MSU faculty member discusses the future of education amid COVID-19 crisis

Christine Greenhow is an associate professor of educational technology and educational psychology in the College of Education. Greenhow studies online learning environments and has been teaching students face-to-face and online since 2012. 

Content has been edited for clarity.

Because most schools have moved to virtual learning environments in response to COVID-19, what are the likely longterm outcomes of this?

School districts are racing to identify and close gaps in accessibility for students who lack devices and/or internet to participate in virtual learning at home. So, a paradigm shift is likely. Schools will seek to continue the expanded technology infrastructure and virtual learning benefits to improve education long-term. 

Will more schools embrace distance learning once we're beyond the pandemic? If so, what will that look like? Will some educational entities move beyond physical classrooms altogther?

We know from over a decade of research that online learning can provide as good or even better student learning outcomes compared to traditional classroom-based instruction. Now is the time for schools to tap into that knowledge base, and those that do will likely embrace virtual learning beyond the pandemic. 

What will that learning look like? Learning environments that blend asynchronous online elements, where students can go at their own pace, on their own time, have some choice over their learning and are set to engage deeply and critically with course content combined with synchronous elements, where students online are interacting with other students, their teacher and content at the same time. There is positive interdependence in cooperative learning and continuous formative feedback. It is suggested to be most successful for student learning.  

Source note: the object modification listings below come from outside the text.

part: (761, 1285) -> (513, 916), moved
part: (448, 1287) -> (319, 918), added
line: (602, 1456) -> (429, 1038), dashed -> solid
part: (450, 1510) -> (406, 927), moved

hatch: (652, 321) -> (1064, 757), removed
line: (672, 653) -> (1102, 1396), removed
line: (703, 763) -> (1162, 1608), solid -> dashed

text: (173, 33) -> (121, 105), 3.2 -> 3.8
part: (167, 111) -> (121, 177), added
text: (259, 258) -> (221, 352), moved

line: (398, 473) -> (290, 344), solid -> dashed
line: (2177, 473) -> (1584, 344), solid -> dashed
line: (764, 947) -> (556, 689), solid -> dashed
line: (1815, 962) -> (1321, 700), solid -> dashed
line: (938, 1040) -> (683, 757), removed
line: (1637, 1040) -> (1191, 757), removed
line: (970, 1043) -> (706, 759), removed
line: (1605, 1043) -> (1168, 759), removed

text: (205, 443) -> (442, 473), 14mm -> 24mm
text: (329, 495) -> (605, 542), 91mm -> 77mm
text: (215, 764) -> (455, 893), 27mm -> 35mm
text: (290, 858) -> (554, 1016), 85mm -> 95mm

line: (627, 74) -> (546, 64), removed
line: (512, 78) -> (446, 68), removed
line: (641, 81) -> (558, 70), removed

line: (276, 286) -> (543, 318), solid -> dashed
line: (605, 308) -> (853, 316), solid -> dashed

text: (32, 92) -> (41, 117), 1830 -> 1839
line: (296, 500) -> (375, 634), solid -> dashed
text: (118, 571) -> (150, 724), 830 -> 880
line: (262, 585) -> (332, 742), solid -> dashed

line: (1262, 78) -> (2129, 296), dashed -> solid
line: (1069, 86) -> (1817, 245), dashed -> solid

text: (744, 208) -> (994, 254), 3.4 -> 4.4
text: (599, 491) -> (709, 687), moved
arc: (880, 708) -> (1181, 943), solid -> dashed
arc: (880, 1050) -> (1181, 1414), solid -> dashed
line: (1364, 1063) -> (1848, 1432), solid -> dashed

For some programs, such as those serving learners unable to attend school in physical classrooms for various reasons, the pandemic-initiated move to virtual learning could be a welcome and permanent improvement.

Could in-classroom learning go the way of the dinosaur or is that panic-striken hype? 

It is unlikely that in-classroom learning will be wiped out by the pandemic, but it may have to evolve with more variation in how, where, when and with whom students can learn with technology.

In essence, what is the future of classroom-based learning and the technology that plays a role in providing instruction?

We can see the future of education in what is already happening in places such as Michigan State University, where we have been combining classroom based learning with online learning for years to create a hybrid educational model that utilizes the best of the approaches. For instance, we use many technologies such as Zoom video-conferencing, social media and robot technologies so that our remote students can come to class virtually at the same time as on-campus classmates. We build in multiple opportunities for students to interact with each other, with their teacher and with the course content, no matter what their mode for attending class: virtually or in-person.  The future of learning is giving learners choices which today's technologies make possible.